Advancements in Robotic Radiosurgery: Cyberknife


What is robotic radiosurgery and how is it different from radiosurgery?

Radiosurgery is an ultra-conformal, ultra-precise, delivery of a single “shot” of a high dose of radiation, to a precisely demarcated pathological area, like a benign tumour or an AVM (Arterio Venous Malformation – a congenital abnormality where arteries are directly connected to veins without intervening capillaries.)

The source of radiation could be X-rays from a Linear Accelerator (LINAC) or Gamma Rays from a Cobalt source (Gamma Knife). The pathological area to be irradiated is precisely demarcated, with an MRI/ CT or angiogram. Using advanced computer technology and mathematical calculations, “a treatment plan” is developed. A “prescription” is then agreed upon, by a team consisting of the neurosurgeon, radiation oncologist and medical physicist. After ensuring real time quality control, maximum safety, highenergy radiation is delivered, to bombard the abnormal area, without injuring surrounding normal tissue. In radiosurgery a fixed stereotactic frame is fixed on to the immovable skull, through a semi invasive procedure. The frame fixed on the skull, is used as a constant reference point or landmark.

In robotic radiosurgery, using sophisticated digitally reconstructed radiographs, the patient’s own unique skeletal signature is used as an internal landmark, for cranial and spinal lesions, thus dispensing with the invasive external rigid frame. With a lightweight LINAC, on a mobile robotic manipulator, the position of the radiation source can also be changed, ensuring greater conformality and total coverage of the most irregular volumes which need to be irradiated. The flexibility and versatility of the robot ensures total coverage of the most irregular shapes and volumes.

What are the specific advantages of the cyberknife?
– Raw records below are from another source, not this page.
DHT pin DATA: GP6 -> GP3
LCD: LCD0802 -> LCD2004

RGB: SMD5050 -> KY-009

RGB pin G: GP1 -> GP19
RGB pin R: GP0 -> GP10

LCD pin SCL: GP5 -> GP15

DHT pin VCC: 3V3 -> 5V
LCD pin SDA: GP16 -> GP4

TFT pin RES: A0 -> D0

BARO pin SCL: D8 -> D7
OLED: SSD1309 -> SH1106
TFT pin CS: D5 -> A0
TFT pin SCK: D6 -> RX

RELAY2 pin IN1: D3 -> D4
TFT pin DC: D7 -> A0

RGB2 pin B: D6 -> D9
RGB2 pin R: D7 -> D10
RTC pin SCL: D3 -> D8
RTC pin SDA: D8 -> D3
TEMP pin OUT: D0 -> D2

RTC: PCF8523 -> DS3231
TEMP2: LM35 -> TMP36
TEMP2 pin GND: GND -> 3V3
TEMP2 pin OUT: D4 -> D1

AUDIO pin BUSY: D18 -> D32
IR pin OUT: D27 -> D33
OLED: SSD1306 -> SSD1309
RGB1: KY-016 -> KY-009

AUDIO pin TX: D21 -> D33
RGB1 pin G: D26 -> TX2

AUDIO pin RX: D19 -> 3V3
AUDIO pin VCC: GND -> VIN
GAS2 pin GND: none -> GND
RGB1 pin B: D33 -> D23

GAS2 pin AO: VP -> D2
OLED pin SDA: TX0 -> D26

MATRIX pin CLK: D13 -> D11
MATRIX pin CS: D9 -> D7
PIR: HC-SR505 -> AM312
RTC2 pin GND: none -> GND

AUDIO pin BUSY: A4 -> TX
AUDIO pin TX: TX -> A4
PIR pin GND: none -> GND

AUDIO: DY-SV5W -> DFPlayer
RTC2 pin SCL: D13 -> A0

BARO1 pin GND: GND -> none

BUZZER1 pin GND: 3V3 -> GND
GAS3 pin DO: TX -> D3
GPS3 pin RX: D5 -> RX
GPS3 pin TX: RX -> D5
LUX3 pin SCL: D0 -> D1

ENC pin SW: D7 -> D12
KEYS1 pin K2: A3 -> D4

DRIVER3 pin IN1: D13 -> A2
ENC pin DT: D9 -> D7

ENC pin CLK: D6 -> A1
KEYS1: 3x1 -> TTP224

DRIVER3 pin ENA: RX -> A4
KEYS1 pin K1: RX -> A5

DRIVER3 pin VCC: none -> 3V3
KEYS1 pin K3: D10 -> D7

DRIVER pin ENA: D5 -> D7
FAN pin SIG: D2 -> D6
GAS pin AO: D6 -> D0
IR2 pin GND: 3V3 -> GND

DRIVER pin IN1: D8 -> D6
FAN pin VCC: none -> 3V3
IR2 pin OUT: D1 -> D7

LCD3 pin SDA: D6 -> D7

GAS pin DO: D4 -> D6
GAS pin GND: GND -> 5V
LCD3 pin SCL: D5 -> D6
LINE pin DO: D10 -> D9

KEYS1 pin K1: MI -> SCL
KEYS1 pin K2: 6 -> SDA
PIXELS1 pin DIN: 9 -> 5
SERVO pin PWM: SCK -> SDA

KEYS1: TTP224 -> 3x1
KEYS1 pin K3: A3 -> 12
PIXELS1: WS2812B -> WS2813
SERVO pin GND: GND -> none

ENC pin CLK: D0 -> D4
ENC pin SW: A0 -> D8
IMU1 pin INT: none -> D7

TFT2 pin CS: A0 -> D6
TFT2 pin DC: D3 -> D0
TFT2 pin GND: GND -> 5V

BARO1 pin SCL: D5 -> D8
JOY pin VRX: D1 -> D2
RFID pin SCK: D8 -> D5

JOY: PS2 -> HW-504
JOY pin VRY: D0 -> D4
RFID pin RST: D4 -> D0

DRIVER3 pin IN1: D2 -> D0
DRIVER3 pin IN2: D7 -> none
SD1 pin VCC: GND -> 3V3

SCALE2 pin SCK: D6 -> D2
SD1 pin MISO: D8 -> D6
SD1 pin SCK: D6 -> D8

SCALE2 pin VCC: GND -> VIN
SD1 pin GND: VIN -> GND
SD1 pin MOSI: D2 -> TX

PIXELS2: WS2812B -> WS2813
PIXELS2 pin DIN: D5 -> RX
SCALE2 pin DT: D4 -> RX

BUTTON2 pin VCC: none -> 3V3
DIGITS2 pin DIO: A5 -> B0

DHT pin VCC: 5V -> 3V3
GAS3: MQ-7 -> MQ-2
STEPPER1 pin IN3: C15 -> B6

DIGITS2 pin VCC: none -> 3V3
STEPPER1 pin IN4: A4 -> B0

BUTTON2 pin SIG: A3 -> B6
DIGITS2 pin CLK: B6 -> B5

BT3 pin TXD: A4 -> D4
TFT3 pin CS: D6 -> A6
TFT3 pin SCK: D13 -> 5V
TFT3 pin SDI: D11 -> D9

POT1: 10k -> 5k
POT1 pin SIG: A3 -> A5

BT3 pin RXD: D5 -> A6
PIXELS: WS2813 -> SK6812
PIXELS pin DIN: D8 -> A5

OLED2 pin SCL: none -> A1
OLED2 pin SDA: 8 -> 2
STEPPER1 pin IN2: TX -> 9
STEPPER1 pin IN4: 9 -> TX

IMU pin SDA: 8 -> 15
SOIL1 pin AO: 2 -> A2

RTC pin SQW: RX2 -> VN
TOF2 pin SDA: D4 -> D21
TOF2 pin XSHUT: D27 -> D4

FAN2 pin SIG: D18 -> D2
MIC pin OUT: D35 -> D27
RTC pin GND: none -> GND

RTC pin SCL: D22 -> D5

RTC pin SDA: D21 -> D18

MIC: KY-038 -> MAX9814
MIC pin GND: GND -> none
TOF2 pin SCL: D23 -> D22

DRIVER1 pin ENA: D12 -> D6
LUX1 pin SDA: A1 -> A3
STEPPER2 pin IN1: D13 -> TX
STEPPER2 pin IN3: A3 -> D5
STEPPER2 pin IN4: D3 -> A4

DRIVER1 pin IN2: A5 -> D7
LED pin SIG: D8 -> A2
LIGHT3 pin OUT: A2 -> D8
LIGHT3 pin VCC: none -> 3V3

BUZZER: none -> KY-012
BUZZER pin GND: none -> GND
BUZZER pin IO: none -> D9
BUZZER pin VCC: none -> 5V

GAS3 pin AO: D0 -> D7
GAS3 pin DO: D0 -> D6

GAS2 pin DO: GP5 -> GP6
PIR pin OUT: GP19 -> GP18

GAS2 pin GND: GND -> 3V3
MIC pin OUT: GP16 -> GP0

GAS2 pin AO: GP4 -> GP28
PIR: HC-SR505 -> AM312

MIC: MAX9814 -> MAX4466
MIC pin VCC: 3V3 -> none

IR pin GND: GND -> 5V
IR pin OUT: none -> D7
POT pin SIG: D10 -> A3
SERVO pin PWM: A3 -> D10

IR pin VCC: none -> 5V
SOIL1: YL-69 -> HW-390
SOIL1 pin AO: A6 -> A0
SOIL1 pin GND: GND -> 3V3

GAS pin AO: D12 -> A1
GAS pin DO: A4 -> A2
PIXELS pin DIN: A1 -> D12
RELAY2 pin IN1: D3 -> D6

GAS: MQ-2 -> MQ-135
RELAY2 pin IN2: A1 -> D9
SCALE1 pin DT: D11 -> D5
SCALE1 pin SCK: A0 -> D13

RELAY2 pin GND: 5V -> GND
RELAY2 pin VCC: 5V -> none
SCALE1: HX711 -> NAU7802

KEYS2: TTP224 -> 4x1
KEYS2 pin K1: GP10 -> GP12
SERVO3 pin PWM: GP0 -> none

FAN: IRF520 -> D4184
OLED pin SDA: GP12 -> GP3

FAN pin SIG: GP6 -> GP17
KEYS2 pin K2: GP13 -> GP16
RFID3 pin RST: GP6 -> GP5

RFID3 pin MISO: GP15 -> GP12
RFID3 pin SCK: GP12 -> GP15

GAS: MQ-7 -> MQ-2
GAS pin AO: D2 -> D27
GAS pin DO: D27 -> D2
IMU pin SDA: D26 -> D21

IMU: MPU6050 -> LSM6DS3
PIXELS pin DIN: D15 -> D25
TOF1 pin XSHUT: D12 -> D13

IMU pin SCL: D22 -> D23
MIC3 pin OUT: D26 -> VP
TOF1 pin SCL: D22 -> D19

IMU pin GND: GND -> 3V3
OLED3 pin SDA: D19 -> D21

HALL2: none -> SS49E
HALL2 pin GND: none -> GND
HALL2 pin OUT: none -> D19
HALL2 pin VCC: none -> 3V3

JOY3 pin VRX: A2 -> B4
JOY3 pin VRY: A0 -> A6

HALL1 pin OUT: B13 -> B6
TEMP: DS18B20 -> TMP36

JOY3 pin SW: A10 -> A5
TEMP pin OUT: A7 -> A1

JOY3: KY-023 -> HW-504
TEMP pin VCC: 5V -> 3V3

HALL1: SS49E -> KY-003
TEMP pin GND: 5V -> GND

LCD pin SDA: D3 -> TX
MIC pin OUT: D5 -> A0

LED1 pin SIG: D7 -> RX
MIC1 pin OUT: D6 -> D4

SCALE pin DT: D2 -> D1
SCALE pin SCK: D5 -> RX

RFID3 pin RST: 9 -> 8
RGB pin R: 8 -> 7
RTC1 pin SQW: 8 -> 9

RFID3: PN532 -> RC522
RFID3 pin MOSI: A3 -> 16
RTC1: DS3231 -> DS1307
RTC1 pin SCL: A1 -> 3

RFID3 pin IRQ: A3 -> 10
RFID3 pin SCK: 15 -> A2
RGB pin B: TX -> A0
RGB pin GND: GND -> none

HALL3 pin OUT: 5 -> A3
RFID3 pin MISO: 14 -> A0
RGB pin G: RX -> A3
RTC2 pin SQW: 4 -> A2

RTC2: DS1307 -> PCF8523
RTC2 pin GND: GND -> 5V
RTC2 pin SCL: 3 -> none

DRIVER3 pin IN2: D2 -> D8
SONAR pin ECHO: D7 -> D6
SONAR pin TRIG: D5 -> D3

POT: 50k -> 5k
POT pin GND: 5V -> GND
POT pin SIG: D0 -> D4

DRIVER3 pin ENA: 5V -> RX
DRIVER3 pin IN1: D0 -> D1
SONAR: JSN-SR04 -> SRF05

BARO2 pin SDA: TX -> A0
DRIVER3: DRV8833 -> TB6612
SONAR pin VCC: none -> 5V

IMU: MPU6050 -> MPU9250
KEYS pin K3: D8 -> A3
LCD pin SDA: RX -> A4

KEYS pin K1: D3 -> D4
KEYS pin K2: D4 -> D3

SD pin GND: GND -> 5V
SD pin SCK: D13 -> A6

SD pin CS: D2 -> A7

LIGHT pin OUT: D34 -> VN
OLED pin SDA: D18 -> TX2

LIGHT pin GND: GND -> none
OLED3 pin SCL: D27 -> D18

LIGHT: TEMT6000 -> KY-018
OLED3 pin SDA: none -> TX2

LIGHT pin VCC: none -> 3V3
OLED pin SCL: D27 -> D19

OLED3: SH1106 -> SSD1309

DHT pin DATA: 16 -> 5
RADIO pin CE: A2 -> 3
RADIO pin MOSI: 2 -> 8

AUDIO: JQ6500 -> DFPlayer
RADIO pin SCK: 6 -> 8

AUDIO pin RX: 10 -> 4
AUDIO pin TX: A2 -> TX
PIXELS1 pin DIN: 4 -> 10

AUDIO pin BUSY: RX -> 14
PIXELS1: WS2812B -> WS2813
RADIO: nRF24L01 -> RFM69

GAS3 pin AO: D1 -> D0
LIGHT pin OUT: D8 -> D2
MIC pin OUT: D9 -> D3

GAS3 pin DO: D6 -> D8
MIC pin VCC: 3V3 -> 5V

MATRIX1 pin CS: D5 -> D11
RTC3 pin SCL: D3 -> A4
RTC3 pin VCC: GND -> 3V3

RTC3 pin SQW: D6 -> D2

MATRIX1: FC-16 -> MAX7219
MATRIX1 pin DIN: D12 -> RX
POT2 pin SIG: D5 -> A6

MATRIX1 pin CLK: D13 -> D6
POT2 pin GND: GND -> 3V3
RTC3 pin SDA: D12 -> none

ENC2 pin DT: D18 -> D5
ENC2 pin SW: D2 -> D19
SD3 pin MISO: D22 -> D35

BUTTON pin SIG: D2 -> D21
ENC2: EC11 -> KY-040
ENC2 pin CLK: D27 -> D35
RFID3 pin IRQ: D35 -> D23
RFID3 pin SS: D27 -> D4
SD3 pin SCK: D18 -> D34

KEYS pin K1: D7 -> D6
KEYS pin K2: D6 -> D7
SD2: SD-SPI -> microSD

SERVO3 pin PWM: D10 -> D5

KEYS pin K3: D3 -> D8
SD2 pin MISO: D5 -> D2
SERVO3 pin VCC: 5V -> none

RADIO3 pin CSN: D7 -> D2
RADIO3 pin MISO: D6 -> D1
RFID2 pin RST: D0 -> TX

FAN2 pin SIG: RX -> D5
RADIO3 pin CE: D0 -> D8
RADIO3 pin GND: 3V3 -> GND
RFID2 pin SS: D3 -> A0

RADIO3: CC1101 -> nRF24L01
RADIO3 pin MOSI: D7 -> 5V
  • Dividing the total dose of radiation to four or five sessions is more advantageous in certain situations than a ‘single shot treatment’ as in conventional radiosurgery.
  • The major inconvenience of treatment for 4-5 weeks required in conventional radiotherapy can be avoided.
  • Larger lesions can be treated.
  • A more effective dose can be given to lesions adjunct to critical structures.
  • The distribution of radiation dose can be more uniform within the target.
  • The CK robotic manipulator can aim the targeted, concentrated X-ray beams, of high-dose radiation, originating from the miniature LINAC, from multiple positions and angles, at hundreds of points within the target.

What is a cyberknife exactly?
The CyberKnife® is an extremely complex instrument, incorporating a combination of several advanced technologies. It must be operated only by a highly trained and skilled team of clinicians, physicists and technologists. The robotic manipulator moves and directs the LA (linear accelerator) with an extremely high level of precision and repeatability, allowing radiation from nearly any direction. Image detectors capture high-resolution anatomical images throughout treatment. Live images are continually compared with previously captured digital reconstruction radiographs to determine real-time patient positioning. The robotic manipulator instantly detects and corrects any changes in movement.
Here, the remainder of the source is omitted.